Archive for September, 2008

29
Sep
08

Thinking about life…

Dear all,

Life isn’t easy. You all know that. Lately I’m living my emotions like a roller coaster ride, for several reasons. The theory says: think positive. Think positive and you’ll attract good things. Think negative and that’s what you get. Easier said than done. We also know that. But how do you DO that? How do you manage to stay positive. Think and act positive?

Life as already taught me that what was once a total tragedy, actually was a blessing in disguise. Still, It doesn’t teach us how to deal with the frustration and the feeling that someone let you down. I guess that’s how we grow up. I know I did. I’m still growing and experiencing the growing pains, although in the eyes of society I’m already a grown up woman. I’m already in my late twenties. Probably I should already be married (and divorced). I should have a 3 year-old in tow. But I don’t. It’s not like I don’t want to… it’s more like… What’s in life ater that?
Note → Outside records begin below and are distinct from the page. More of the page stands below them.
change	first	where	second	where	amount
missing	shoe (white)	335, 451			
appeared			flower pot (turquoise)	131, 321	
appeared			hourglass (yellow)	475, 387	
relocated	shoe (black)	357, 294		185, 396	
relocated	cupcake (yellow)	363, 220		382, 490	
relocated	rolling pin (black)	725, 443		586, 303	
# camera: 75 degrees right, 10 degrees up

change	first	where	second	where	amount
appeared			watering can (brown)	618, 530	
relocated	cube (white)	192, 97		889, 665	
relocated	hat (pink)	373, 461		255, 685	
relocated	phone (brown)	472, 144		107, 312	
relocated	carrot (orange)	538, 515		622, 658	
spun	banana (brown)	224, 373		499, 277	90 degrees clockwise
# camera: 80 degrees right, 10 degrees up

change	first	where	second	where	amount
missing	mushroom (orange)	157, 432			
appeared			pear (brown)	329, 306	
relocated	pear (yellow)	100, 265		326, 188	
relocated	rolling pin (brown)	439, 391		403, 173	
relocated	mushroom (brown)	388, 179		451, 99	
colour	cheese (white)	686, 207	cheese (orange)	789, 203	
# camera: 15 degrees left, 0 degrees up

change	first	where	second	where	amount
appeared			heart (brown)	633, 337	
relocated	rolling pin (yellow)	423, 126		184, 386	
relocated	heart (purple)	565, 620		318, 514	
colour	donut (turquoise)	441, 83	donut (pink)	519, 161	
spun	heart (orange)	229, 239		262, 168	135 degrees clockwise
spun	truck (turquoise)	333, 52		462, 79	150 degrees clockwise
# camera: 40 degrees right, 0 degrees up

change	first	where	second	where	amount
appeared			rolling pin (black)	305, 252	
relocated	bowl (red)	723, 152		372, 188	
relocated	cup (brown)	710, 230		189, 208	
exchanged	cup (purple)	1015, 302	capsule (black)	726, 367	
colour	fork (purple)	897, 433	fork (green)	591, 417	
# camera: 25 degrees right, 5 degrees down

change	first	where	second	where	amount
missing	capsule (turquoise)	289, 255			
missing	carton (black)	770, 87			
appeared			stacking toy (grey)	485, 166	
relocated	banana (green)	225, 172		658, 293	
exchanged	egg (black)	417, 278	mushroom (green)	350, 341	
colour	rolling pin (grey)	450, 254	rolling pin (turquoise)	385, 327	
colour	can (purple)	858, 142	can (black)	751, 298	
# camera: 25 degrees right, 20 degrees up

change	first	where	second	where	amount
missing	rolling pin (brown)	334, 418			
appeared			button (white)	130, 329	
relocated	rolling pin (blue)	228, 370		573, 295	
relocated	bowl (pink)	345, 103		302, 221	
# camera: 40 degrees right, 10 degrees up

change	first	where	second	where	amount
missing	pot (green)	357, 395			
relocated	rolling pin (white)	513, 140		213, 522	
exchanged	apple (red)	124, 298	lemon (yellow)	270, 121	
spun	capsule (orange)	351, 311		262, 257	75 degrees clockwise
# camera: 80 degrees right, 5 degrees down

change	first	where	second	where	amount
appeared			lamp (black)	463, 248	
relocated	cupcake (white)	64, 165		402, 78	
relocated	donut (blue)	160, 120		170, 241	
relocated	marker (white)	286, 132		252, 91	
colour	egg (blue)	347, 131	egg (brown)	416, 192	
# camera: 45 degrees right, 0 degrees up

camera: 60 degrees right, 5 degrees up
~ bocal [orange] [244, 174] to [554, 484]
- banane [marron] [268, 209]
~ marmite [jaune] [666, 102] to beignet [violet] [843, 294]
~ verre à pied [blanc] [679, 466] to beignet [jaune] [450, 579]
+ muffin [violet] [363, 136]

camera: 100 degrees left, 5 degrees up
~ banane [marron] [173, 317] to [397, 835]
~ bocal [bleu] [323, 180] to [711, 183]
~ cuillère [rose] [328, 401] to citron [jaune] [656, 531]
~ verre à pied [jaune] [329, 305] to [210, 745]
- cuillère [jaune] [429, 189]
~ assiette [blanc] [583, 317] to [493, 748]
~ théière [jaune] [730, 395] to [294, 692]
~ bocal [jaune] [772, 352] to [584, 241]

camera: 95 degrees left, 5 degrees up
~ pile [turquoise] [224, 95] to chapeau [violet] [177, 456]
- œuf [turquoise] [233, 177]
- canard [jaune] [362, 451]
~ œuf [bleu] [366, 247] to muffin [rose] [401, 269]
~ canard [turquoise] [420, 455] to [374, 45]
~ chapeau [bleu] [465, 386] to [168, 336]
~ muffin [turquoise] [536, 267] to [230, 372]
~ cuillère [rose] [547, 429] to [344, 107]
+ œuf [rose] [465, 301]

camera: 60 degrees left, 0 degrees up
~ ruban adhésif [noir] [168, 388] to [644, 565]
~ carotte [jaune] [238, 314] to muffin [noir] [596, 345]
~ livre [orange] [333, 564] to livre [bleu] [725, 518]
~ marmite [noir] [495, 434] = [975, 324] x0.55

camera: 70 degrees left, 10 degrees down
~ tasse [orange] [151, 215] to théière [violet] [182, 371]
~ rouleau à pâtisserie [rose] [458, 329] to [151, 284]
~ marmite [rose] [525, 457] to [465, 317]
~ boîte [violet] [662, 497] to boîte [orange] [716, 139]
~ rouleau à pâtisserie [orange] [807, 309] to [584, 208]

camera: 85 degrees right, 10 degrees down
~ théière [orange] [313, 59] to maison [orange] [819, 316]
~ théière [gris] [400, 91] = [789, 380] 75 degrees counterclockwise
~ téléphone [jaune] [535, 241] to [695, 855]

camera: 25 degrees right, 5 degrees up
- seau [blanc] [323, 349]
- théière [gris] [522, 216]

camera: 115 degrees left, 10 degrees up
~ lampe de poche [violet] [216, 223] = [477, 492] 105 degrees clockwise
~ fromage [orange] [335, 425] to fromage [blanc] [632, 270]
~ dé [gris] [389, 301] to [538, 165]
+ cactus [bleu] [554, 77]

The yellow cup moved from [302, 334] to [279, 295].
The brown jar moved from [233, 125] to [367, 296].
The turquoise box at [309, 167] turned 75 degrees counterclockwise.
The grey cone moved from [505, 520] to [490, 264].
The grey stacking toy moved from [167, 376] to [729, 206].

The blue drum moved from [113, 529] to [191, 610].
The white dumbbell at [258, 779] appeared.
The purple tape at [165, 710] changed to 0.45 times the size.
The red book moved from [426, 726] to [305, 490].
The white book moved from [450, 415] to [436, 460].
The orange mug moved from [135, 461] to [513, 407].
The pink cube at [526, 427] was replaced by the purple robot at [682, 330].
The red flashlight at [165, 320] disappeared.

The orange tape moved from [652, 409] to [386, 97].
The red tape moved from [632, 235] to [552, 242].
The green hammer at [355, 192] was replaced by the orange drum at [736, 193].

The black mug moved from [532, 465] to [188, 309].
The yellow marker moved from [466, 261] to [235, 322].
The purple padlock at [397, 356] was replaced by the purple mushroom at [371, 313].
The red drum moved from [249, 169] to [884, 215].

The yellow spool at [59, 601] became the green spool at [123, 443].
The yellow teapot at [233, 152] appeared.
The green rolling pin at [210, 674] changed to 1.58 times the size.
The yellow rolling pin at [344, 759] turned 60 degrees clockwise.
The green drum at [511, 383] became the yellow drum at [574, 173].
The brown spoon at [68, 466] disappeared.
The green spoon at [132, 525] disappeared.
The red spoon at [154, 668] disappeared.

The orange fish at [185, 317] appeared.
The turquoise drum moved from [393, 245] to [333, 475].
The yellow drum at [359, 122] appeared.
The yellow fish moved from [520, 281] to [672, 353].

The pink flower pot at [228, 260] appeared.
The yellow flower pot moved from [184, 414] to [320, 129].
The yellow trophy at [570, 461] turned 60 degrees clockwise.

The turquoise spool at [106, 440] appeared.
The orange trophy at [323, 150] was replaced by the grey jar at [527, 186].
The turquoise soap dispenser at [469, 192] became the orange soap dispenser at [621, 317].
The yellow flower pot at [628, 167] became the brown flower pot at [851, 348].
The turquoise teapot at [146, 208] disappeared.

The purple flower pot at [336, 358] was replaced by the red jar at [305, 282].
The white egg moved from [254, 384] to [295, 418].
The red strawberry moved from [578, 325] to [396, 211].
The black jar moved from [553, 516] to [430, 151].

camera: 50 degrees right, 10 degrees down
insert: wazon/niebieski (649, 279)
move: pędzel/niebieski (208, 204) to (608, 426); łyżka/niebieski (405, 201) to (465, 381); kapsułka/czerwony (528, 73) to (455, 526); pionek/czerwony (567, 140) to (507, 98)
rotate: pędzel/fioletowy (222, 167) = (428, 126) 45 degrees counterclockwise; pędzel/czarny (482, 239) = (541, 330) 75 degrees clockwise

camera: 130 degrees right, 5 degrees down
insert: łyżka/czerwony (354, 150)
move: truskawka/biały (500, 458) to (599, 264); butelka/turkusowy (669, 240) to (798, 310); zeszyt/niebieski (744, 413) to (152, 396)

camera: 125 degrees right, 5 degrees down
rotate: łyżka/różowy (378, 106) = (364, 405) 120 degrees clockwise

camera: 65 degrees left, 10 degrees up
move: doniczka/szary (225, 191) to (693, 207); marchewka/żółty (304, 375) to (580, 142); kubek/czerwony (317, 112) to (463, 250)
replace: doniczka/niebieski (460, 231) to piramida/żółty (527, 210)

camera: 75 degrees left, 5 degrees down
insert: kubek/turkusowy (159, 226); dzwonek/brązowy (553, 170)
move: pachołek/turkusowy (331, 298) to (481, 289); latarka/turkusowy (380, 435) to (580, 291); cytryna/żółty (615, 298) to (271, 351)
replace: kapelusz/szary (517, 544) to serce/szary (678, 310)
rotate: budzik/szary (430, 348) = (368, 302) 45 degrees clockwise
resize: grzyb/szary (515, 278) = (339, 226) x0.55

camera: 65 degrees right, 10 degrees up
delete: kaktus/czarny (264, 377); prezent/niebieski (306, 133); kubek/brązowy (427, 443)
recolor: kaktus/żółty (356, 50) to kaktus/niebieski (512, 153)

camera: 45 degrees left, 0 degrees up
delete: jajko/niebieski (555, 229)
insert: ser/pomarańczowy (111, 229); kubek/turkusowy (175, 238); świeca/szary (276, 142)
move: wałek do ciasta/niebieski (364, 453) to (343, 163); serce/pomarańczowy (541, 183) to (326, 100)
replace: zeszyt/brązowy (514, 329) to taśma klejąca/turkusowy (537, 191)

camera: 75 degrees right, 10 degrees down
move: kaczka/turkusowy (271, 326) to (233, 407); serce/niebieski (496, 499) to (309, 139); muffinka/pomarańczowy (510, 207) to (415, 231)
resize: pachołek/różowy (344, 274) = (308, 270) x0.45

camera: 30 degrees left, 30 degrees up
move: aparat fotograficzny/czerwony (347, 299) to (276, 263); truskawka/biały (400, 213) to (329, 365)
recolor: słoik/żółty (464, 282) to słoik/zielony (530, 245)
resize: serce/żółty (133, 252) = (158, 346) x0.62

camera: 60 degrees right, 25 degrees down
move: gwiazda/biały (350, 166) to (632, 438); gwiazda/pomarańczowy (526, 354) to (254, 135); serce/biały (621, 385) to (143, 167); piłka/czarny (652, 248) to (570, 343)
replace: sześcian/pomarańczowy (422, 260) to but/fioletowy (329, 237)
Don’t take me wrong. I totally wanna be a mum, and I want to go home to my hubby everyday. What I mean is… We grow up, full of dreams, to become someone, to do something that matters, then you marry and have kids. Then you’re life becomes it. No matter if you say that there’s a career to consider, hobbies, friends, holidays. The fact is: there’s little to wait for after a wedding and kids. Sure, life doesn’t end with it. But the big plans, those will already have been accomplished, right?

This is more like an introspection of myself. I think I’ve been thinking about this for sometime now, but couldn’t quite put the finger on it. Nothing like putting thins in writing.

I know what I want. I want to do some things pretty badly. Sometimes I want to do the opposite and it’s quite difficult to find balance within a roller coaster. I wish I could go on a getaway trip. Go abroad with my sweetheart, so that we could set our record straight.

It’s not all about love. It’s also about Work, Family, Wishes… So many things.

I guess I’ll just have to find my path to enlightenment.

Have a pretty lazy week.

14
Sep
08

Frustration

Lately I just feel frustrated! I left my previous job because I wasn’t happy about it. Got a new one and honestly, I’m just feeling worse… What I need is a big change in my life. Hopefully that’ll happen somewhere in the next 6 months, but the question is… will I be able to survive the wait? Traffic almost gets me killed every morning (and afternoon, for what it’s worth…). My working place has a dreadful environment (disguised, evidently!), and it’s just a nightmare to wake up everyday to it. My self-esteem is really low right now. That’s why I need to get more time for myself, and do stuff to cheer me up. Until I get the chance to change my life.

Week plan:

Clean up my room;

Organize last vacation’s pictures;

Read Neil Gaiman’s book .

From now on I’ll plan my weeks until I get everything sorted out. This will help me stay focused and maybe I’ll start feeling a little better.

Thanks for listening, and stay tunned. More to come soon.

11
Sep
08

After the Summer

Summer is coming to an end, and we’re living its last days. The weather has been weird lately… sometimes it rains and it’s cold, sometimes it’s just hot. Well, I guess the weather has changed like the rest of us.

Since we’re talking about change, I decided to change the layout of the blog (yet again), but not just that. I changed my nick and the blog’s name… I wanted to keep the content, that’s why I didn’t create a new one. Besides I’m really making an effort to make it achieve one year old, despite the fact that lately I’ve barely been in touch with it. This also means change in my life. I wonder if I could move to the highlands right away… I wish I could do it! I’m sick and tired of my job and the people around me. Lately, I just feel a huge lack of motivation. I’m always tired, I keep running out of patience and moreover I just want to run away. But – reality check – I can’t do it. Done it once, can’t do it again. This time I’m going to make things in a different way. I just wish I could do it now.

This intro was just to explain why the sudden change. I need a change in my life, even if it’s on my blog, for God’s sake!

Now, as I was saying… yes, Summer. I was fortunate enough to have a vacation in August, on the beach. Reading and reading and putting up with the in-laws. In general, a good vacation (note to self: next year it’s going to be just me and Argus!).

I am now older too… but who’s counting? Right?

You might think I’m suffering the end of summer blues. Nothing could be farther away from the truth. I actually enjoy more the autumn. The golden leafs cracking under the shoes, the cold weather demanding a cup of tea and a blanket, staying home. Just that. I’m looking forward to that and spending my Sunday’s on the couch reading much more than I’ve read this year. I’m not proud so far.

Basically this just means I’m back, and that this time I really intend to post more often. At least gimme some credit: I’ve been updating my reading page. That much I deserve!